Considera que o mercado português é pequeno para a capacidade que as empresas nacionais atingem no momento, pelo que, mesmo que não houvesse crise, acabariam por procurar o caminho da internacionalização.

“É verdade que têm desaparecido algumas indústrias portuguesas, mas mesmo assim, a capacidade portuguesa assegura um volume de produção bem superior ao que tínhamos há 15 anos, e àquilo que se pode vender em Portugal. Não nos podemos cingir ao mercado português”.

“Exportar não é fácil, mas não é impossível, é um trabalho longo”, assegura.

O setor português “tem ganho mercado e notoriedade e já não somos um parente pobre da indústria de mobiliário mundial, temos reconhecimento que advém do mérito de todos nós, em conjunto, do bem que temos vindo a fazer”,acrescentou.

Joaquim Carneiro, diretor geral da Animovel, que emprega cerca de 70 trabalhadores, está em Paris há dez anos.

Acredita que “é preciso trabalhar muito para conseguir ter alguns frutos” ao nível da internacionalização, que “é muito difícil”, mas é possível com “profissionalismo, competência e honestidade”.

“As fábricas estão a encerrar [em França] e nós estamos a aproveitar isso para nos posicionarmos no mercado e ocupar o lugar deles. Os portugueses estão a vender o que os franceses antigamente vendiam. Eles não se adaptaram ao moderno, não se adaptaram a uma série de coisas que era preciso mudar e que não mudaram, nós adaptámo-nos”, explicou.

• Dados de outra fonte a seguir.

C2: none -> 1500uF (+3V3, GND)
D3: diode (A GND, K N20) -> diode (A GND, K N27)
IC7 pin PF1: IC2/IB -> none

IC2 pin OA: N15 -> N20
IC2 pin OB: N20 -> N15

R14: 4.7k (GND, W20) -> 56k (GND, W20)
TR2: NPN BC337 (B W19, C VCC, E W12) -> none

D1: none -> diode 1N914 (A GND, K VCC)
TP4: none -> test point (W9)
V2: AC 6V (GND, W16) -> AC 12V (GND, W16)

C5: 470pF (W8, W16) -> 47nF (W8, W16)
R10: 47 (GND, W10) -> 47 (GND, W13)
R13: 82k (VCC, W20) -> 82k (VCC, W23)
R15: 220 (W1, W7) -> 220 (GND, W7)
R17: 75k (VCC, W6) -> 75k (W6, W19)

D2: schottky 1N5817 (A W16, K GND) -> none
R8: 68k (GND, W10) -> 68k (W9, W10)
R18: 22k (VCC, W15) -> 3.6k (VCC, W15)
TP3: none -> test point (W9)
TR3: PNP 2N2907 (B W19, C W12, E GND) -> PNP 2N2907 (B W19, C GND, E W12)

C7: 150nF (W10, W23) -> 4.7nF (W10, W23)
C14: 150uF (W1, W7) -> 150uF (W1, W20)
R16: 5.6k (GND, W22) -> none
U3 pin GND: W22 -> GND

“Os nossos clientes vêm aqui e acreditam agora no nosso produto português porque uma série de fábricas vieram cá para fora e passaram uma boa imagem”, adiantou, considerando que a imagem de Portugal “cada vez está melhor”.

Sónia Soares, comercial de exportação da DOMK, assegura que “está muito complicado vender em Portugal” e, por isso, é necessário que a empresa se vire “o máximo possível para a exportação” de forma a “tentar abrir novos horizontes e novos negócios”.

Esta é a segunda feira internacional da empresa, que conta com 60 funcionários. Sónia Soares considera que a internacionalização é “um caminho longo”, que só ao fim de alguns anos pode dar frutos.

“Temos que vir a esta feira dois ou três anos para conseguirmos ser reconhecidos no mercado. De início é difícil, cria-se uma rede de representantes, uma rede de contactos, de clientes, mas em termos de vendas é difícil no início. Daqui a dois ou três anos, se continuarmos a fazer a feira, aí sim, vai dar frutos com certeza”.

Para as empresas portuguesas presentes no certame, a internacionalização é um processo é um processo complicado, mas não impossível, que tem vindo a dar frutos, ao longo dos anos, melhorando cada vez mais a imagem de Portugal neste setor, a nível mundial.

A segunda edição da feira internacional de mobiliário Esprit Meuble decorre em Paris de 16 a 19 de novembro, com 24 empresas portuguesas presentes, mais do dobro que na primeira edição. Portugal ocupa perto de 1.900 metros quadrados de superfície de mostra nesta feira de mobiliário, que espera pela visita de cerca de 10 mil visitantes profissionais.